Trois classent de saints reçoivent, en plus du bonheur essentiel (aurea, corona) une récompense particulière pour la victoire qu’ils ont remportée (aureola) :

  • Les vierges pour leur victoire sur la chair (Ap. 14, 4 : « Ceux-là ne se sont pas souillés avec des femmes ; ils sont vierges, en effet. Ceux-là suivent l’Agneau partout où il va ; ils ont été pris d’entre les hommes, achetés comme prémices pour Dieu et pour l’Agneau »).
  • Les martyrs pour leur victoire sur le monde (Mt 5, 11 : « Heureux êtes-vous si l’on vous insulte, si l’on vous persécute et si l’on dit faussement toute sorte de mal contre vous, à cause de moi »).
  • Les docteurs pour leur victoire sur Satan, prince du mensonge (Dn 12, 3 : « Ceux qui ont l’intelligence resplendiront comme la splendeur du firmament, et ceux qui sont des maîtres de justice pour la multitude brilleront comme les étoiles pour toujours et à jamais » et Mt 5, 19 : « celui qui rejettera un seul de ces plus petits commandements, et qui enseignera aux hommes à faire ainsi, sera déclaré le plus petit dans le royaume des Cieux. Mais celui qui les observera et les enseignera, celui-là sera déclaré grand dans le royaume des Cieux »).

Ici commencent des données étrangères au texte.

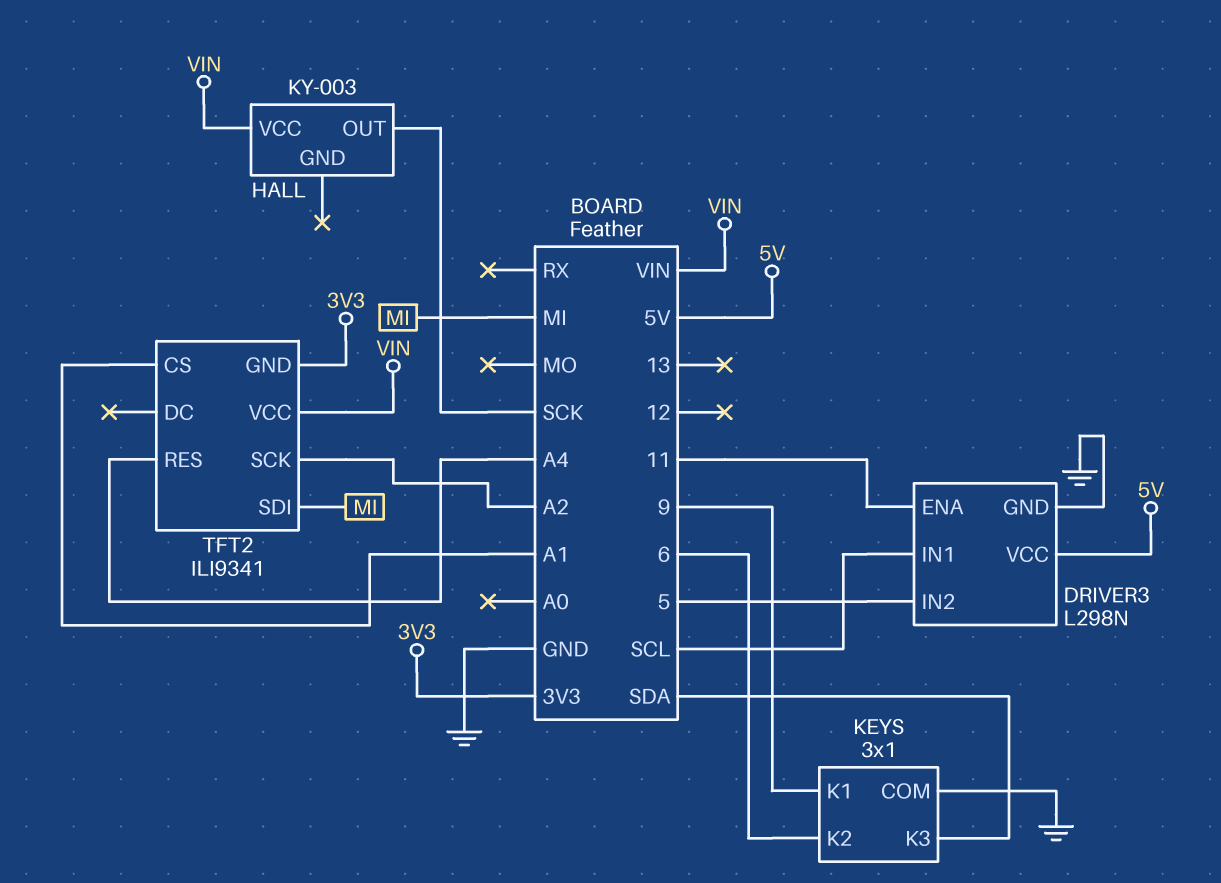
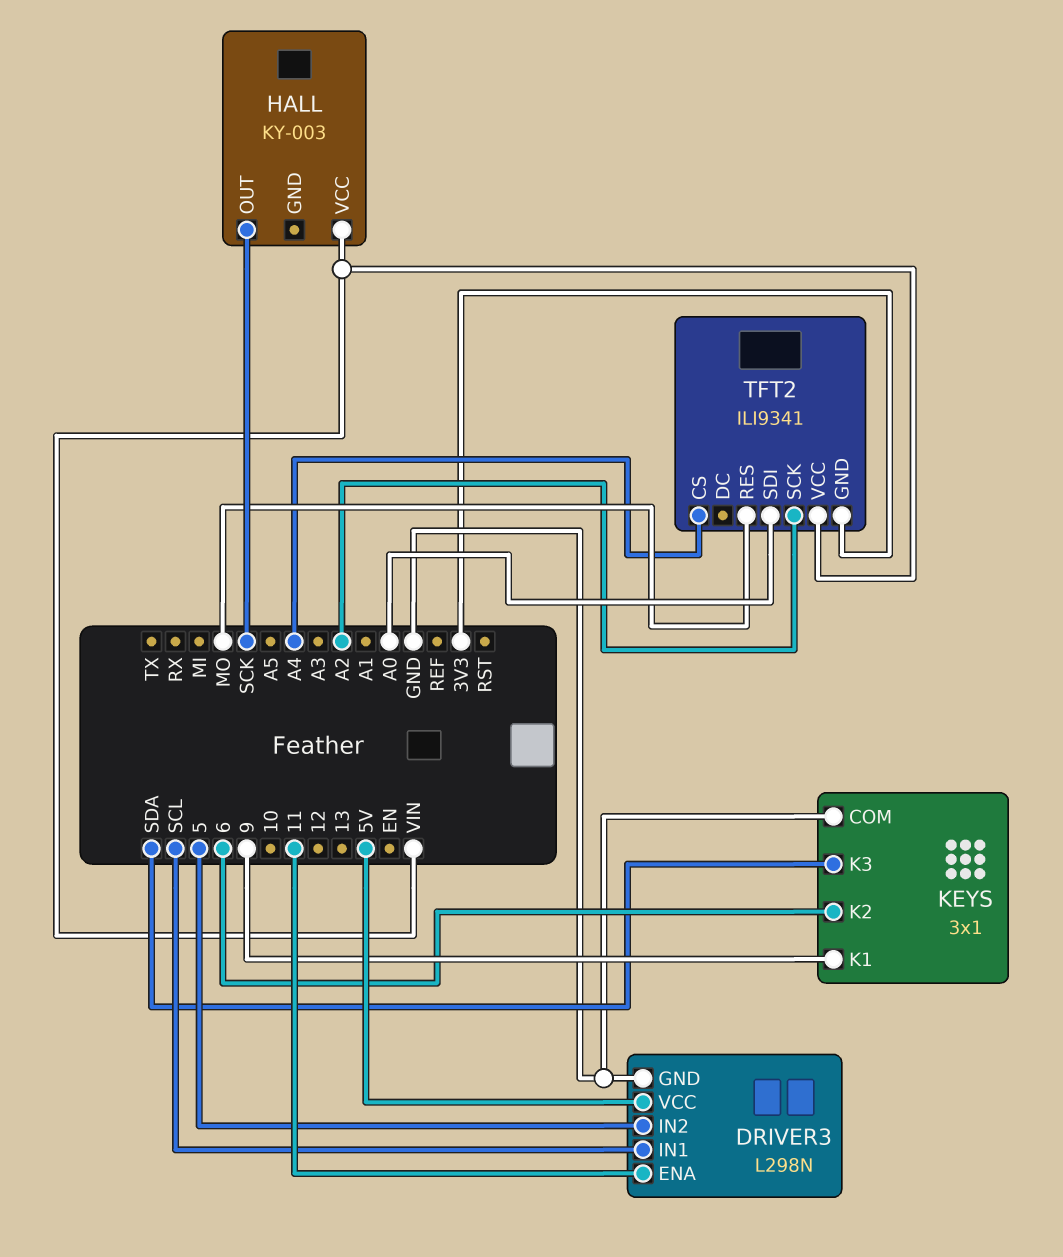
TFT2 pin CS: A1 -> A4
TFT2 pin RES: A4 -> MO
TFT2 pin SDI: MI -> A0

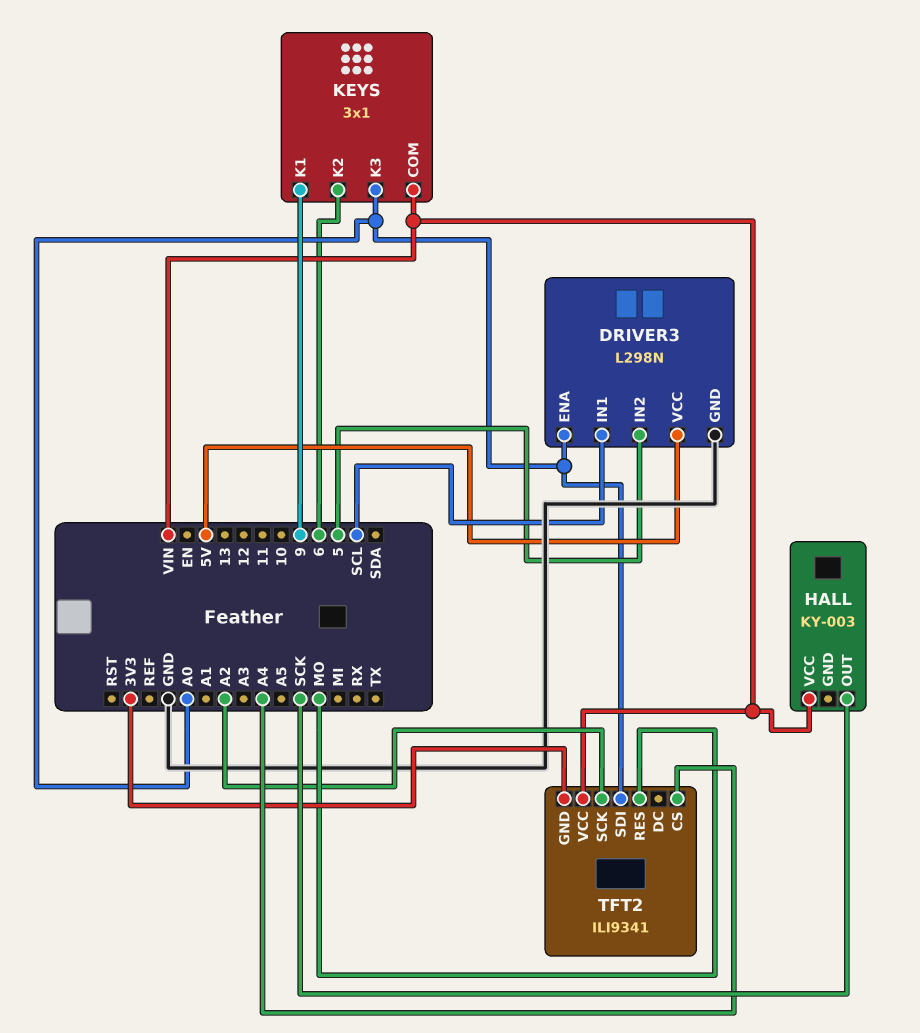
DRIVER3 pin ENA: 11 -> A0
KEYS pin COM: GND -> VIN
KEYS pin K3: SDA -> A0

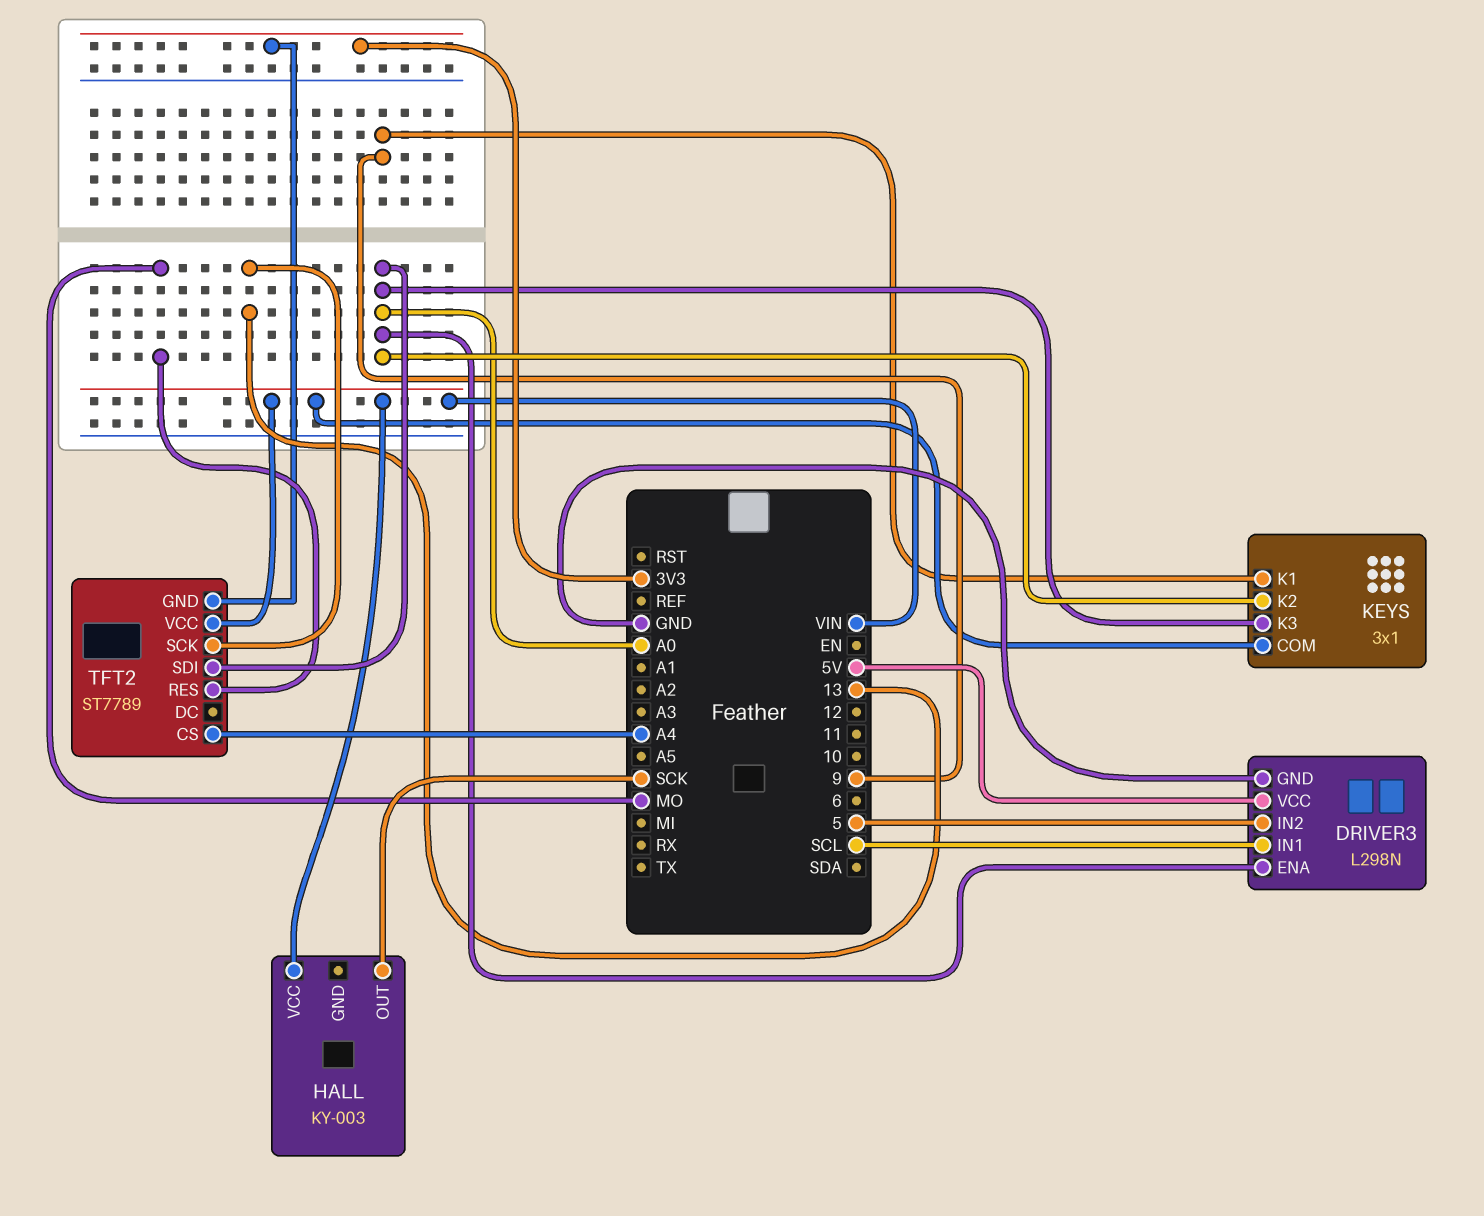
KEYS pin K2: 6 -> A0
TFT2: ILI9341 -> ST7789
TFT2 pin SCK: A2 -> 13

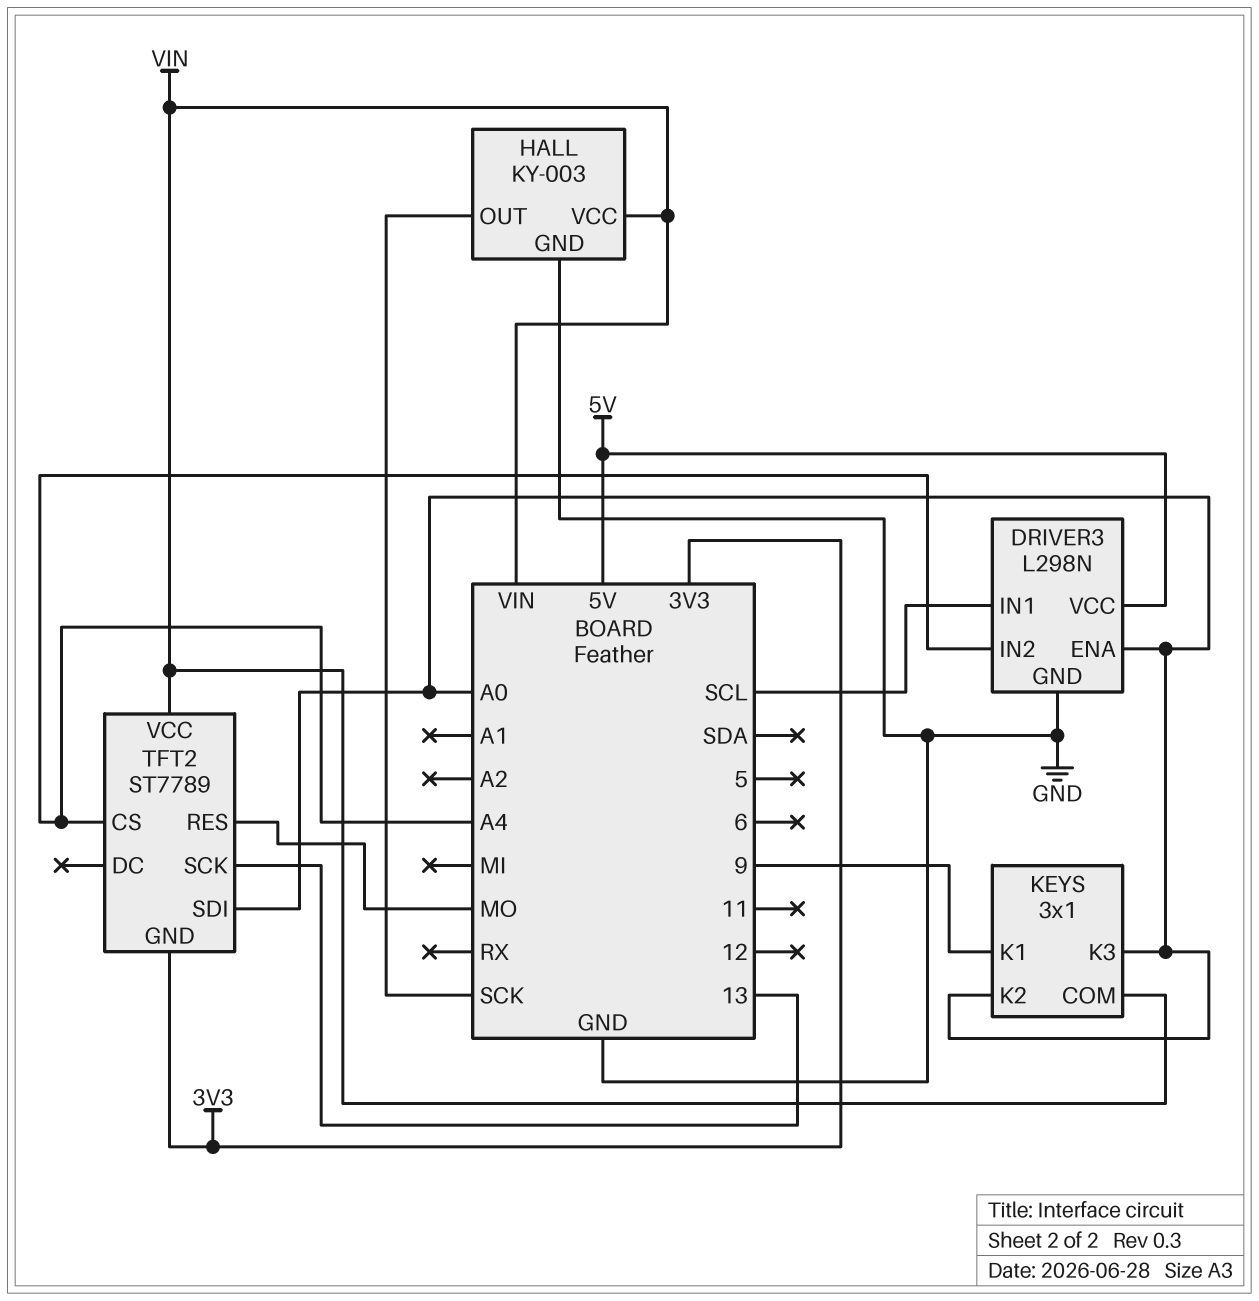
DRIVER3 pin IN2: 5 -> A4
HALL pin GND: none -> GND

[1] Pr Tabor, What the Bible says about Death, Afterlife, and the Future : « Les anciens Hébreux n'imaginaient nullement l'idée d'une âme immortelle, vivant une pleine vie après la mort, pas plus qu'une résurrection ou ressuscitation quelconque. Les hommes comme les bêtes provenaient de la poussière et retournaient à la poussière (Gen. 2:7 ; 3:19). Le mot nefesh, traditionnellement traduit ‘âme vivante’ mais plutôt compris comme ‘être vivant’, est le même mot utilisé pour toutes les créatures et n'implique aucune idée d'immortalité… Tous les morts s'en vont dans le Sheol, et ils y reposent ensemble, bons ou mauvais, riches ou pauvres, libres ou esclaves (Job 3:11-19). On le décrit comme une région ‘sombre et profonde’, ‘la Fosse’, ‘le pays de l'oubli’, coupé de Dieu et de toute vie humaine plus haut (Ps. 6:5 ; 88:3-12). Bien que dans certains textes, le pouvoir de YHWH atteigne le Sheol (Ps. 139:8), l'idée dominante est que les morts restent, abandonnés à jamais ».

[2] 1 Co 13, 12 : « Nous voyons actuellement de manière confuse, comme dans un miroir ; ce jour-là, nous verrons face à face. Actuellement, ma connaissance est partielle ; ce jour-là, je connaîtrai parfaitement, comme j’ai été connu » et 2 Co 5, 7 : « nous cheminons dans la foi, non dans la claire vision ».

[3] 1 Co 2, 9 : « Mais ce que nous proclamons, c’est, comme dit l’Écriture : ce que l’œil n’a pas vu, ce que l’oreille n’a pas entendu, ce qui n’est pas venu à l’esprit de l’homme, ce que Dieu a préparé pour ceux dont il est aimé » (cf. 2 Co 12, 4 : « et homme-là a été emporté au paradis et il a entendu des paroles ineffables, qu’un homme ne doit pas redire »).

[4] cf. Ap 22, 5 : « La nuit aura disparu, ils n’auront plus besoin de la lumière d’une lampe ni de la lumière du soleil, parce que le Seigneur Dieu les illuminera ; ils régneront pour les siècles des siècles ».